Хасидские рассказы

22
18
20
22
24
26
28
30

Но кого? Братишки не давались, пятилетний Иойхонен упрямился и кричал, что не хочет играть с девчонкой. Мать… не говоря уже о том, что я боялась ее, вечно была сердита и полна забот… Отец — еще больше расхворался.

В короткое время он поседел, как лунь, лицо его покрылось морщинами, а глаза смотрели так беспомощно, с такой немой мольбой, что стоило мне взглянуть на него, чтобы я с плачем выбежала вон из комнаты.

Тогда я вспоминала своего Береля… Ему бы я все могла рассказать, могла бы целовать его, прижимать к груди… Но он лежит в сырой земле, и… я разражалась еще более горьким плачем…

Собственно говоря, слезы навертывались у меня на глаза без всякой видимой причины. Порой, бывало, я смотрю из окна на двор, слежу за тем, как луна все ближе и ближе подплывает к выбеленной ограде перед нашим окном и никак не может переплыть через нее.

И вдруг мне становится жаль луну. Мое сердце сжимается, на глазах появляются слезы и текут в три ручья по щекам.

Порой я ходила обессиленная, с бледным лицом и синими кругами под глазами. В ушах шум. Голова отяжелела.

И мне начинало казаться, что я такая несчастная, что лучше всего было бы умереть.

Тогда я сильно завидовала Берелю… Он лежит себе там, и ничто не тревожит его.

Очень часто мне, бывало, снится, что я умираю, что я лежу в гробу, или летаю по небу в одной сорочке с распущенными волосами, смотрю вниз и вижу, что делается на земле.

Как раз в это время я успела отстать от всех подруг, с которыми я когда-то играла в камешки, а новых уже не обрела.

Одна из них стала уже по субботам появляться в атласном платье с цепочкой и часами на груди; вскоре должны были праздновать ее свадьбу. Другие становились уже «невестами». Сваты и родственники женихов «обивали пороги». Девушек причесывали, мыли, наряжали, тогда как я еще бегала босиком в старой бежевой коротенькой юбке и в полинялой ситцевой кофточке, распоровшейся к тому же в нескольких самых неудобных местах и заплатанной ситцем другого цвета «Невесты» отворачивались от меня, а с более молодым поколением я стыдилась вести дружбу, а игра в камешки больше меня не забавляла.

Я поэтому днем не выходила на улицу. Мать же никуда не посылала меня, и когда я даже сама вызывалась сбегать за чем-нибудь, не пускала меня. Зато я часто под вечер украдкой уходила из дому и прогуливалась мимо амбаров, или садилась у реки.

Летом я сижу, бывало, так до поздней ночи. Вначале иногда вслед за мной выходила мать. Ко мне она никогда не подходила. Она становилась у ворот, отделывалась во все стороны и снова уходила.

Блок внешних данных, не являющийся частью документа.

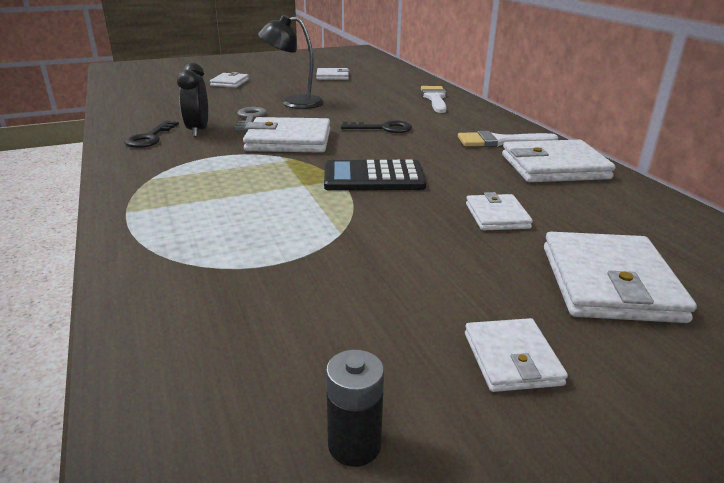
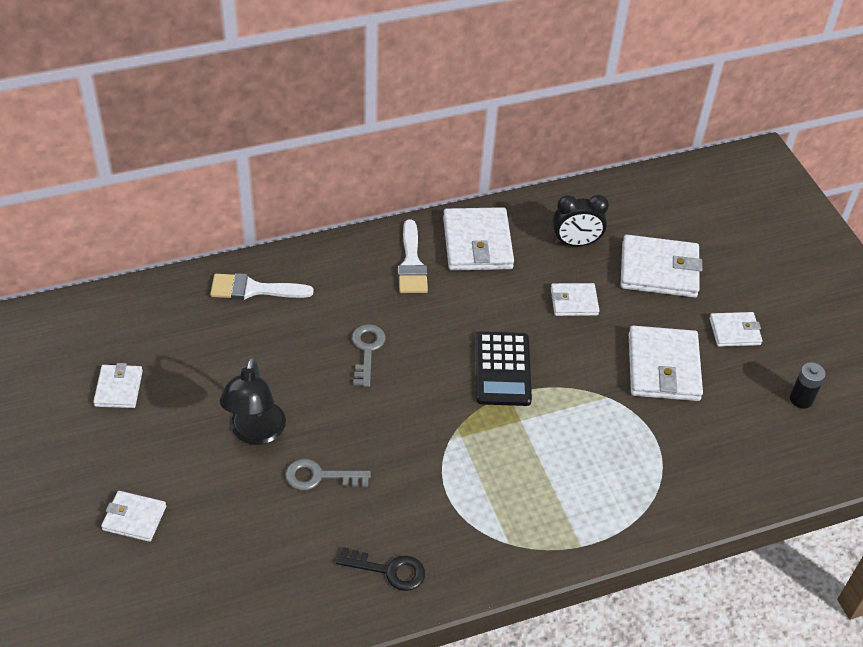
camera: 90 degrees left, 20 degrees up
(198, 130) = (365, 525): black clock -> black clock (575, 243)
(288, 140) = (403, 435): white wallet -> white wallet (663, 367)
(383, 128) = (367, 350): black key -> grey key

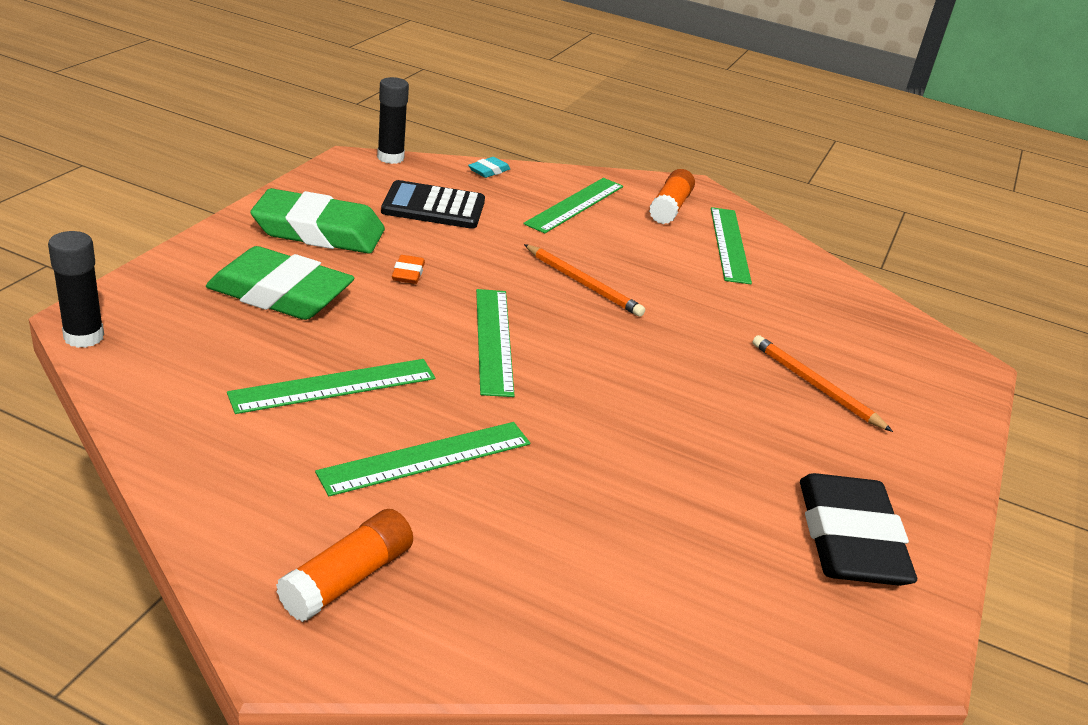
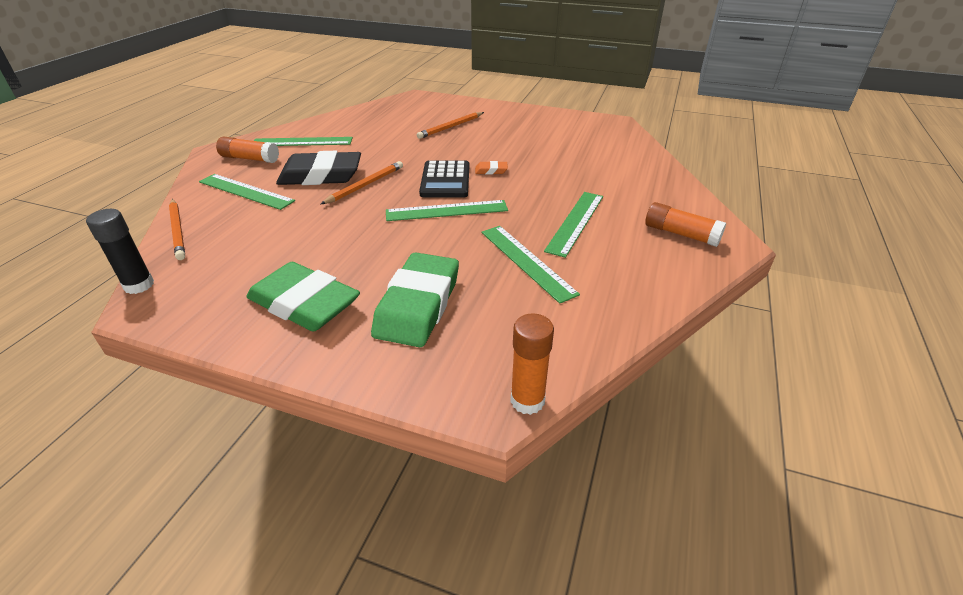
camera: 90 degrees left, 5 degrees up
(84, 337) = (527, 400): black glue stick -> orange glue stick
(319, 231) = (304, 303): green eraser -> green eraser turned 60 degrees counterclockwise
(408, 273) = (369, 250): orange eraser -> orange eraser (491, 170)
(426, 457) = (575, 222): green ruler -> green ruler turned 60 degrees clockwise
(433, 207) = (251, 250): black calculator -> black calculator (445, 180)
(489, 171) = (178, 230): turquoise eraser -> orange pencil
(849, 539) = (560, 127): black eraser -> black eraser (321, 175)

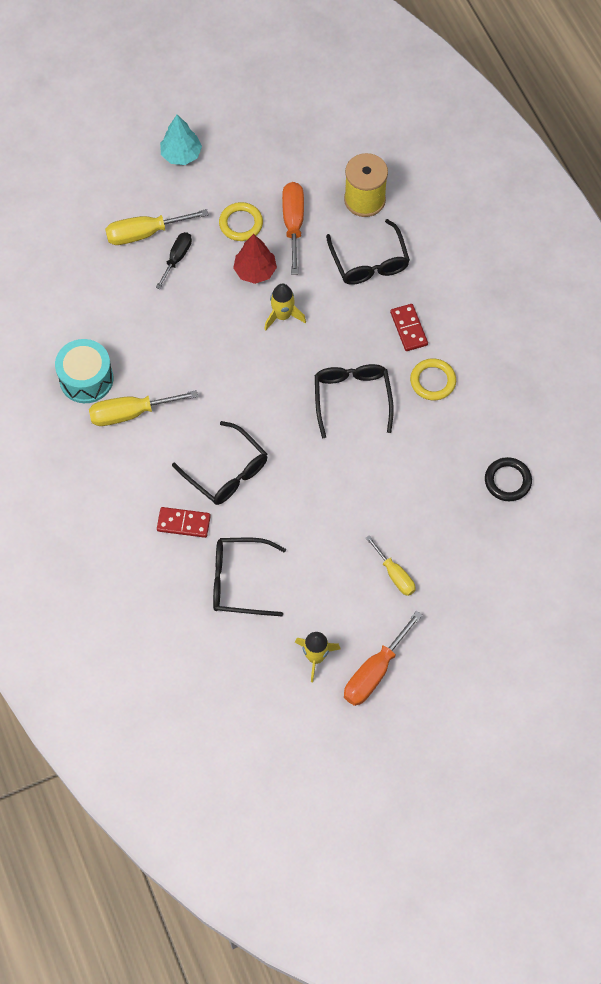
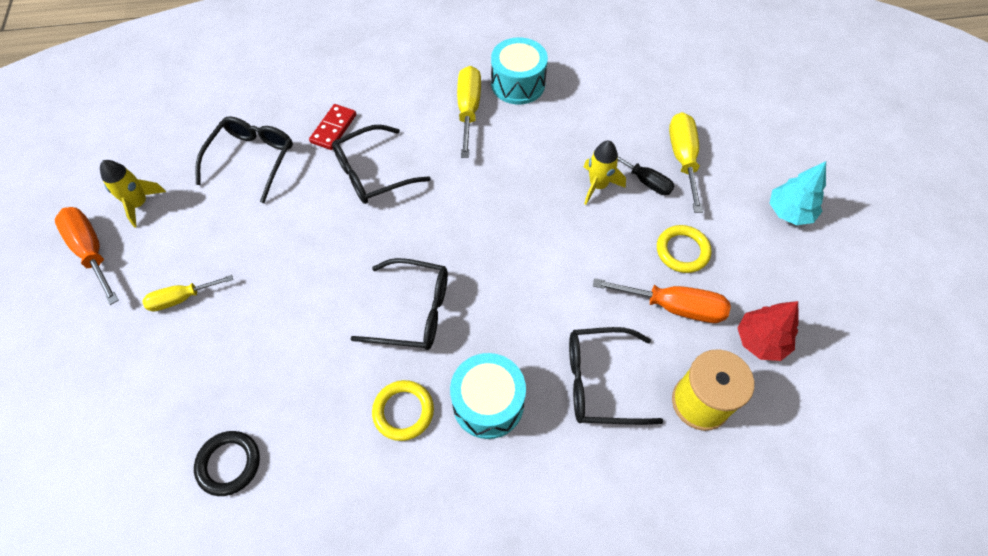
camera: 105 degrees right, 5 degrees down
(255, 271) = (613, 251): red tree -> red tree (760, 341)
(282, 316) = (545, 265): yellow rocket -> yellow rocket (598, 185)
(408, 329) = (488, 403): red domino -> turquoise drum

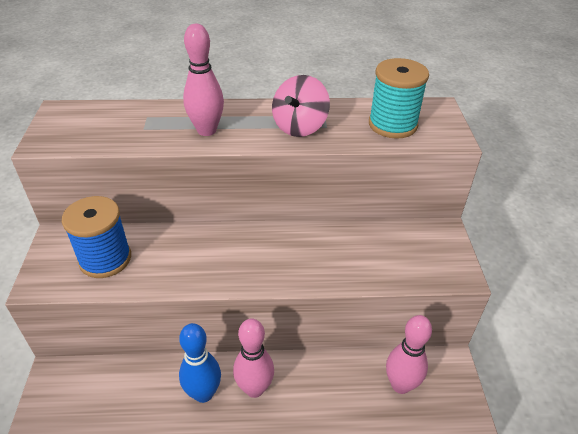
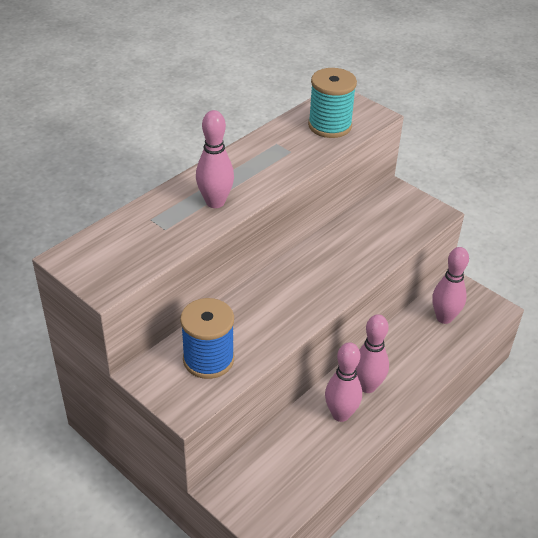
camera: 45 degrees left, 0 degrees up
(203, 393) = (340, 414): blue bowling pin -> pink bowling pin
(300, 126) = (274, 161): pink spinning top -> none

Мне казалось, что я слышу, как она вздыхает, глядя на меня издали.

Со временем и это прекратилось.

Я просиживала так одна целыми часами, прислушиваясь к журчанью маленькой речки и к плеску, который слышался каждый раз, когда лягушки прыгали с берега в воду, или следила глазами за каким-нибудь светлым облачком на небе…

Иногда я полудремала с открытыми глазами.

Однажды до меня издалека донеслась грустная песня. Голос был молодой и свежий и печалью отзывался во всем моем существе. То была еврейская песенка.

— Это поет подручный лекаря, — подумала я, — другой не распевал бы таких песен, а пел бы священные гимны.

У меня мелькнула мысль, что надо войти в дом, чтоб не слышать таких песен и не встретиться с «подручным». Но я не двинулась с места. Я была как бы во сне, меня охватила истома, и я осталась, хотя сердце тревожно билось…

Между тем песня раздается все ближе и ближе. Она то доносится с того берега, то звучит уже на мосту.